TEE文件系统中的文件拆分成一个meta文件和多个block文件存储在非安全端，文件结果如下

/*
 * We split a TEE file into multiple blocks and store them
 * on REE filesystem. A TEE file is represented by a REE file
 * called meta and a number of REE files called blocks. Meta
 * file is used for storing file information, e.g. file size
 * and backup version of each block.
 *
 * REE files naming rule is as follows:
 *
 *   <tee_file_name>/meta.<backup_version>
 *   <tee_file_name>/block0.<backup_version>
 *   ...
 *   <tee_file_name>/block15.<backup_version>
 *
 * Backup_version is used to support atomic update operation.
 * Original file will not be updated, instead we create a new
 * version of the same file and update the new file instead.
 *
 * The backup_version of each block file is stored in meta
 * file, the meta file itself also has backup_version, the update is
 * successful after new version of meta has been written.
 */

以下为TEE通过rpc调用非安全端读写接口

static int ree_fs_open_ree(const char *file, int flags, ...)

static int ree_fs_read_ree(int fd, void *buf, size_t len)

static int ree_fs_write_ree(int fd, const void *buf, size_t len)

static int ree_fs_ftruncate_ree(int fd, tee_fs_off_t length)
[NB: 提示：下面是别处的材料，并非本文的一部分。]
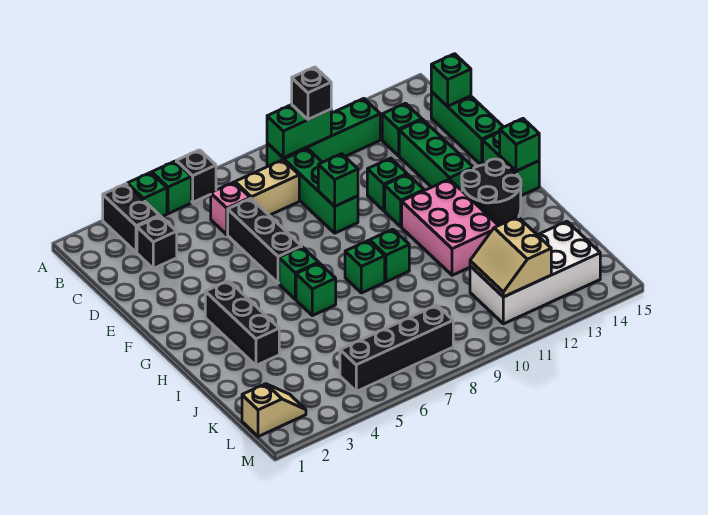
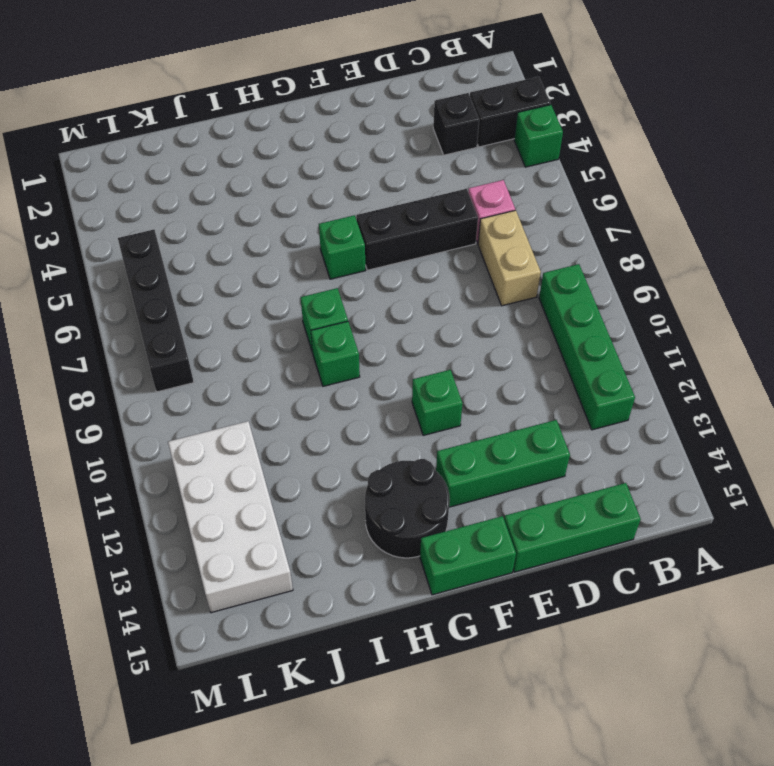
none -> green brick A5 level 1
none -> black brick A6 level 1
none -> green brick C9:E9 level 1
none -> green brick C13 level 1

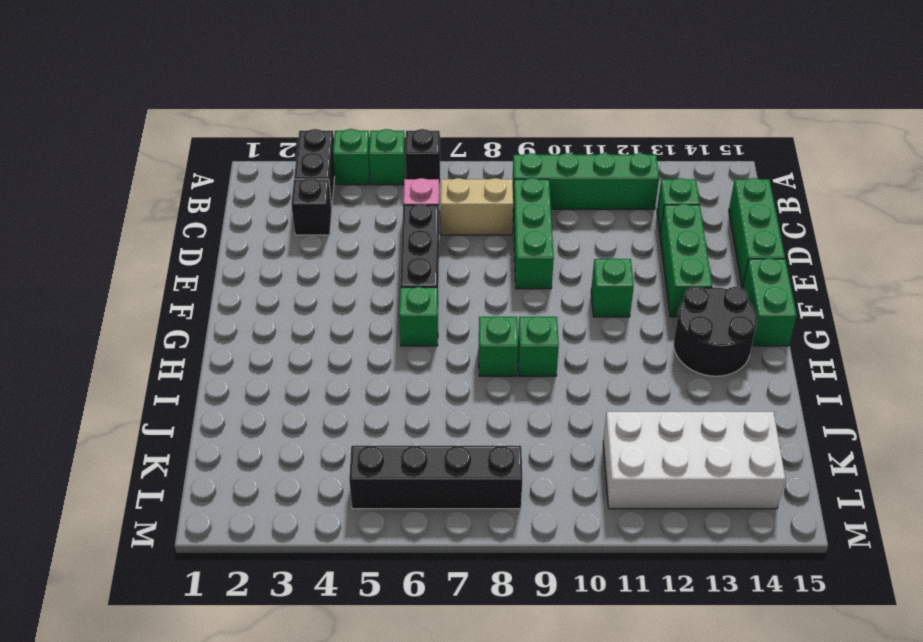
none -> green brick E11 level 1
none -> black brick G3:I3 level 1
none -> pink brick G11:I12 level 1
none -> green brick H6 level 1

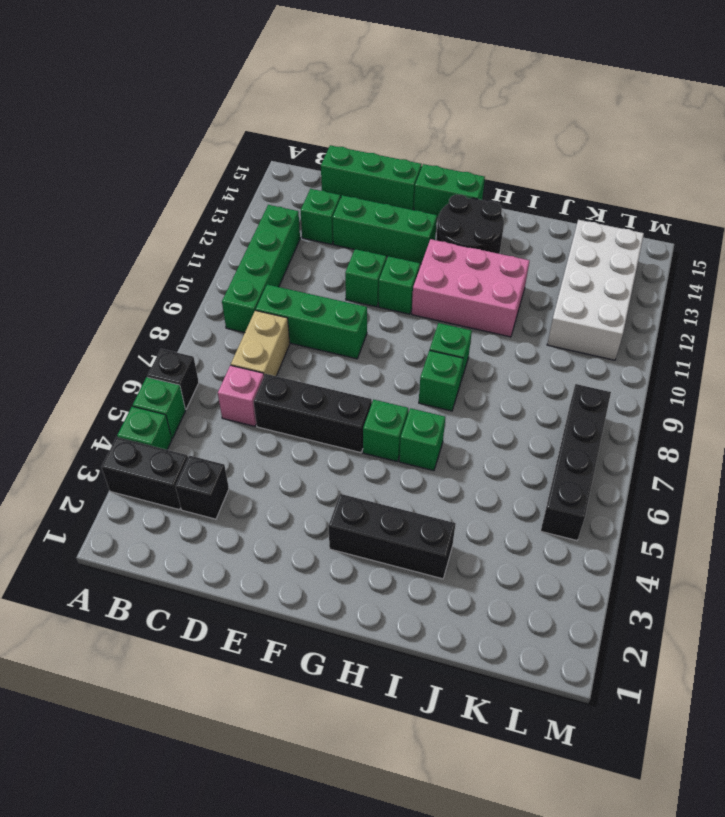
none -> tan slope L1:L2 level 1 top 1
none -> green brick B9:B10 level 2
none -> green brick C15 level 2
none -> green brick E9 level 2

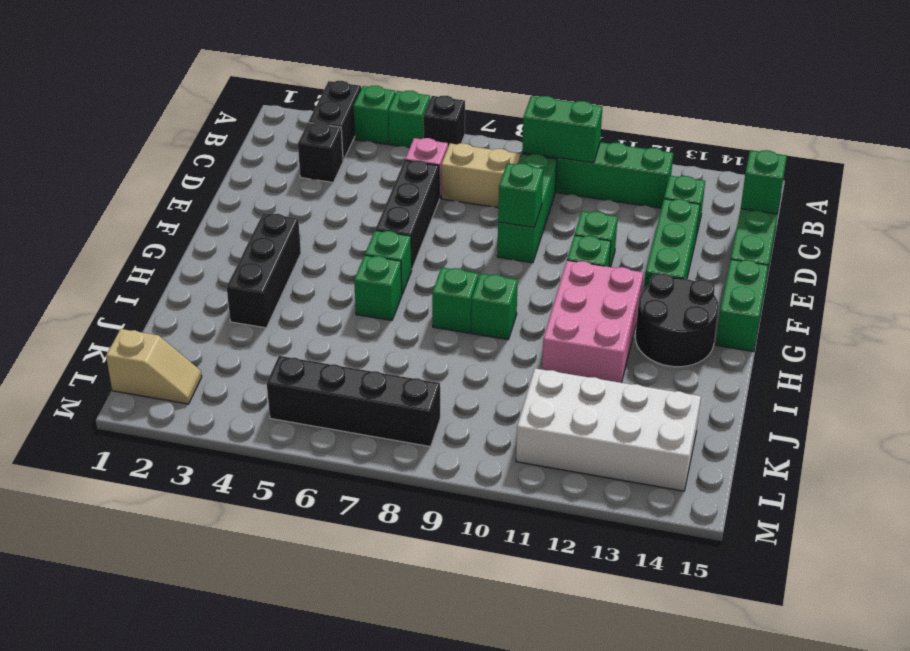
none -> green brick G15 level 2
none -> tan slope K11:L12 level 2 top 12
none -> black brick B10 level 3

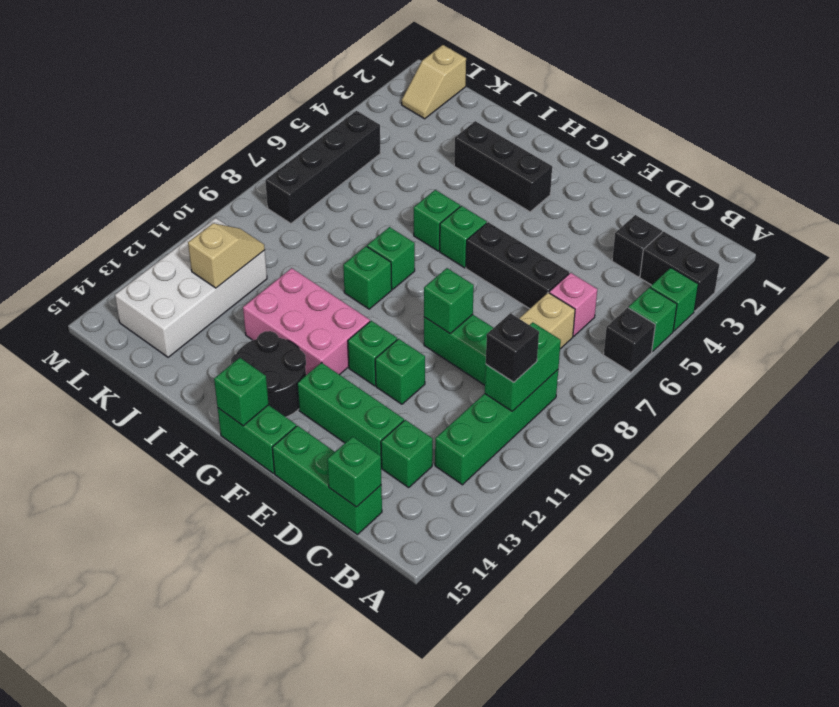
tan slope K11:K12 level 2 top 12 -> tan slope K11:L12 level 2 top 12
static int ree_fs_close_ree(int fd)

static tee_fs_off_t ree_fs_lseek_ree(int fd, tee_fs_off_t offset, int whence)

static int ree_fs_mkdir_ree(const char *path, tee_fs_mode_t mode)

static struct tee_fs_dir *ree_fs_opendir_ree(const char *name)
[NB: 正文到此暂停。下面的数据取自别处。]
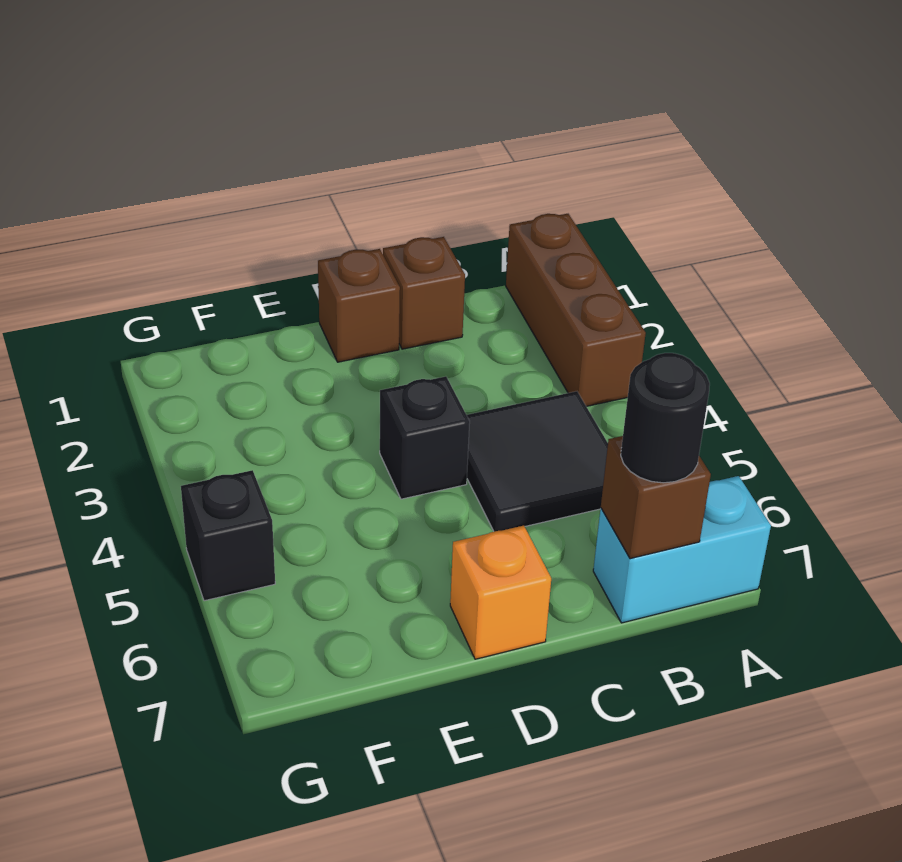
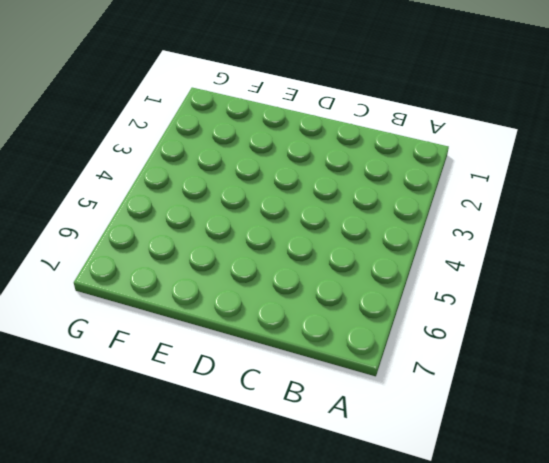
none -> brown brick A1:A3 level 1
none -> cyan brick A7:B7 level 1

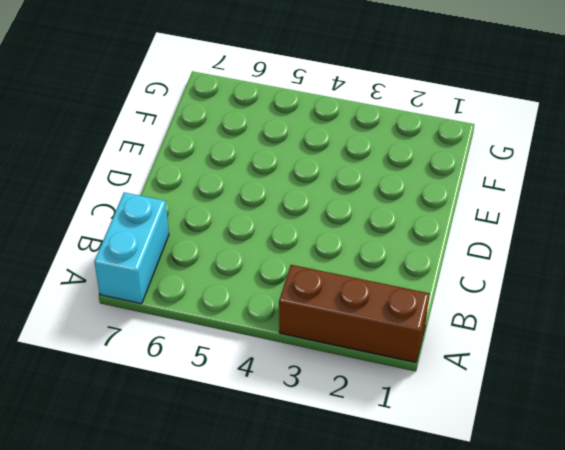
none -> black tile B4:C5 level 1
none -> brown brick C1 level 1

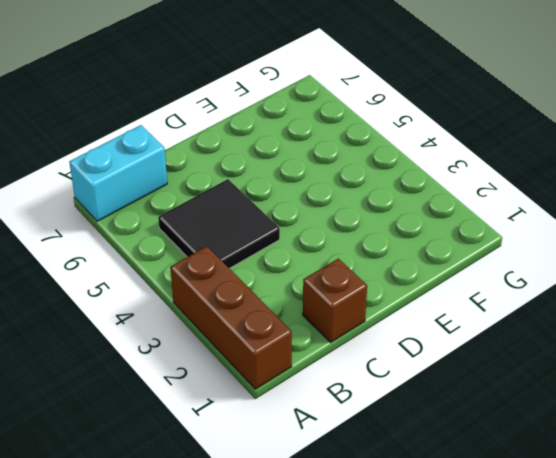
none -> brown brick D1 level 1
none -> black brick D4 level 1

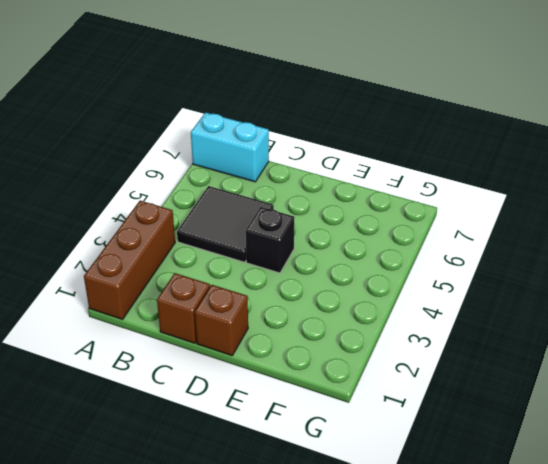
none -> orange brick D7 level 1
none -> black brick G5 level 1

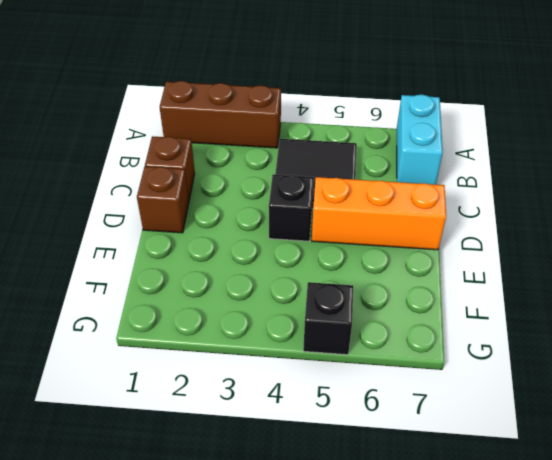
orange brick D5:D7 level 1 -> orange brick D7 level 1
none -> brown brick B7 level 2
none -> black round brick B7 level 3

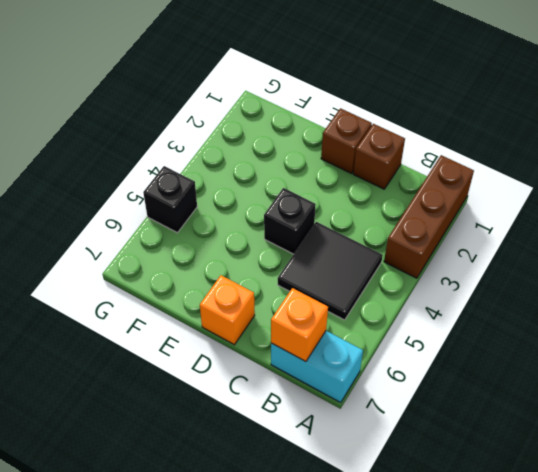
orange brick B7 level 2 -> brown brick B7 level 2
none -> black round brick B7 level 3

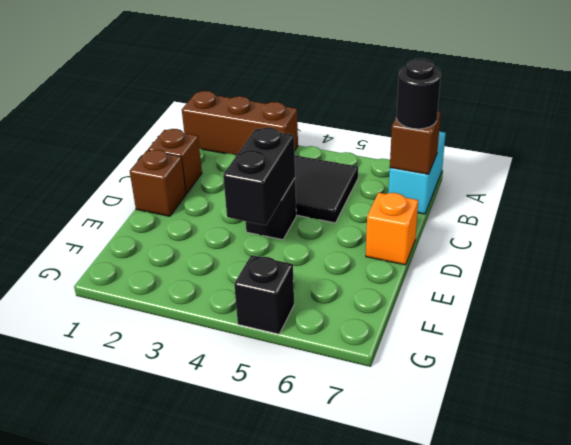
black brick D4:E4 level 2 -> none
static int ree_fs_closedir_ree(struct tee_fs_dir *d)

static struct tee_fs_dirent *ree_fs_readdir_ree(struct tee_fs_dir *d)
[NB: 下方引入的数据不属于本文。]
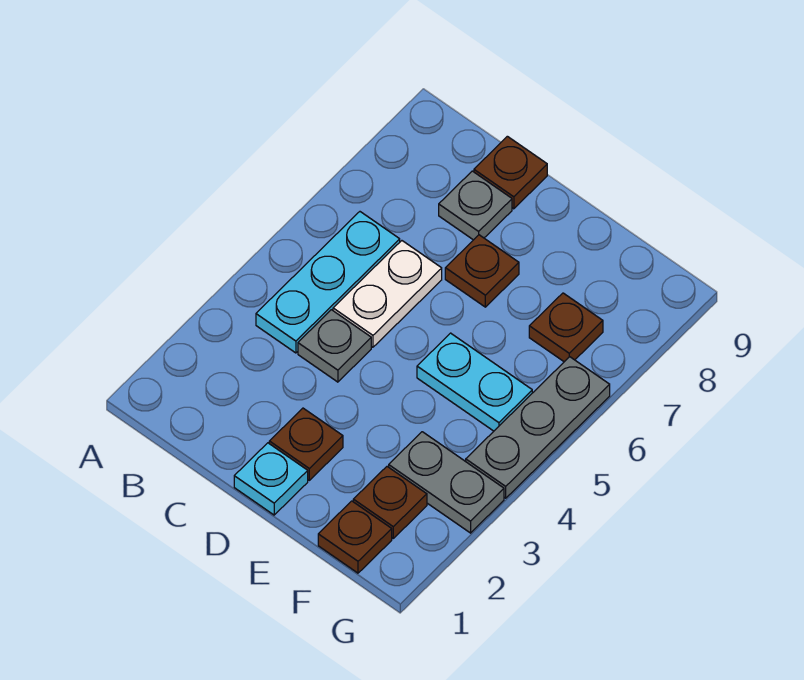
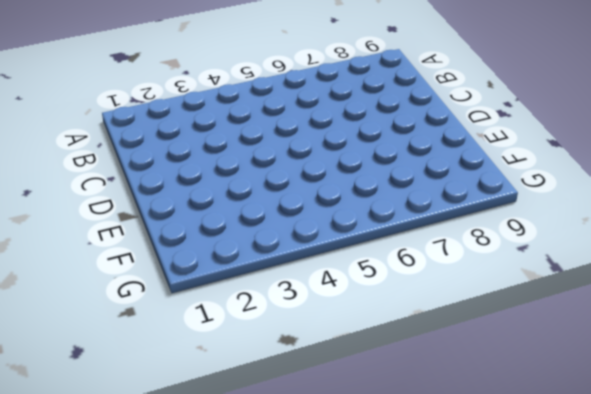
none -> cyan plate B4:B6 level 1
none -> grey plate C4 level 1
none -> white plate C5:C6 level 1

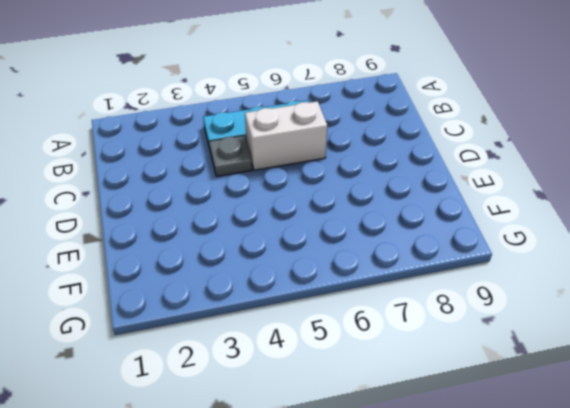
white brick C5:C6 level 1 -> white plate C5:C6 level 1
none -> grey plate C8 level 1
none -> brown plate C9 level 1
none -> cyan plate D1 level 1

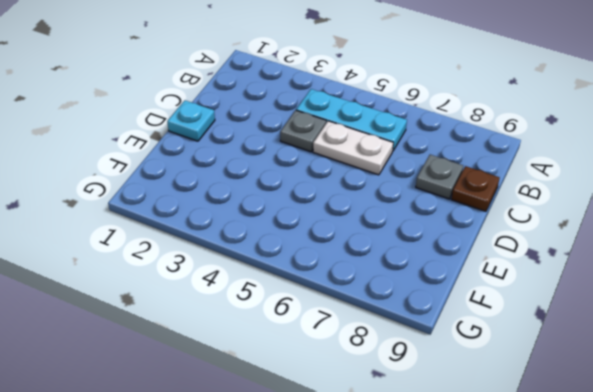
none -> brown plate D2 level 1
none -> brown plate D7 level 1
none -> cyan plate E5:F5 level 1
static int ree_fs_rmdir_ree(const char *name)

static int ree_fs_link_ree(const char *old, const char *new)

static int ree_fs_unlink_ree(const char *file)

static int ree_fs_access_ree(const char *name, int mode)

以下为TEE FS主要函数

static int create_block_file(struct tee_fs_fd *fdp, struct tee_fs_file_meta *new_meta, int block_num)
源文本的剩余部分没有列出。